Remember, it wakes up every half an hour to see if it has any chores. My fear is it would do something stupid that would affect someone else during the night when I’m asleep.

Given how 'simple' it is, I'm very impressed. With it, we built www.clawx.ai over the weekend, helped fix/repair other projects like interface.supernal.ai (used in testing), launched www.computationrights.org. All while I was doing family things.

It certainly is not perfect. Not completely autonomous.
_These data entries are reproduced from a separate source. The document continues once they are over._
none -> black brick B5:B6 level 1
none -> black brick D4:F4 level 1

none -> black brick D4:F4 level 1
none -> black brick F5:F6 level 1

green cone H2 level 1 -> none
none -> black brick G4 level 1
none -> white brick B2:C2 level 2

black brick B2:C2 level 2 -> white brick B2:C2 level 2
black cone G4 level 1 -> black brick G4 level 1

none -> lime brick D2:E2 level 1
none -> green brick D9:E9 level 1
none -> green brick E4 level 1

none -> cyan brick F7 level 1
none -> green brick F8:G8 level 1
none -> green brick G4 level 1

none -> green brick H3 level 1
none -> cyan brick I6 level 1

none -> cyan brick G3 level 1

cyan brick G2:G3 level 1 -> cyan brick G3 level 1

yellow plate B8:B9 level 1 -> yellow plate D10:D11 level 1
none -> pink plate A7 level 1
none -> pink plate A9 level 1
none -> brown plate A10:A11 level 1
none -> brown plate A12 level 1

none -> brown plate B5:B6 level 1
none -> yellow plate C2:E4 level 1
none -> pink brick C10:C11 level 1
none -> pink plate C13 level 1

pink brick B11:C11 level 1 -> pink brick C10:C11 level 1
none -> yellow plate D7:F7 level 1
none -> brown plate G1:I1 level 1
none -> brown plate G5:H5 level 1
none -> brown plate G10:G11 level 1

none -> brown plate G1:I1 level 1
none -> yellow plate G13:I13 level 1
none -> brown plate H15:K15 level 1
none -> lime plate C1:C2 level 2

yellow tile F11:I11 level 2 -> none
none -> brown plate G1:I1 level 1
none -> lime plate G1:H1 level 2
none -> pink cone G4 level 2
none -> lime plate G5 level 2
It is much faster than Claude or Cursor.

It's already getting better. We're re-architecting its memory, pulling in research, notes from open source, trial-error it ourselves too.

backlog.md has been nice to help with organization but it is not sufficient for complexity or multiagents etc.

Would you mind telling me which model and version you’re using and what authentication mechanism? Is it piggybacking your Max/Pro subscription or did you settle for using pay-as-you-go API costs?

I use GLM-4.7 by Z.ai.

For authentication mechanism, I guess you mean when the agent calls for the model? It’s through api keys.

The subscription I have is the coding plan lite (3x usage of the Claude Pro plan), ~7$ / quarter.

They're mentioning using 20M tokens via z.ai subscription. GLM 4.7 is probably the model then.

As a piece of software it’s pretty awful frankly. Here’s an example : memories are written using the write function but the write function truncates files. There is an edit function but it requires substitution and can’t append. There is no append function.

It also really depends heavily on large models. It’s not practical so far to run on anything that fits into a 4090 because the tool calling semantics are complex, and the instructions pretty vaguely grounded by default. It requires a lot of prompt tuning to get to work marginally. Probably with a clearer semantic in the tools and some fine tuning things would be better on this front. I’ve tried a variety of quantized high tool following models and it’s pretty hit or miss. The protocols around heartbeat and stuff are unnecessarily complex and agentic when they could more reasonably be imperatively driven. It seems to depend on token burning for life more or less.

I frequently see sessions get confused in its internals and general flakiness.

It however has made me consider what a system like this might look like with a better hierarchical state machine, management interface, hierarchical graph based memory, etc. It’s too bad I’ve got a day job and a family at a time like this! It’s a fun time in computing IMO.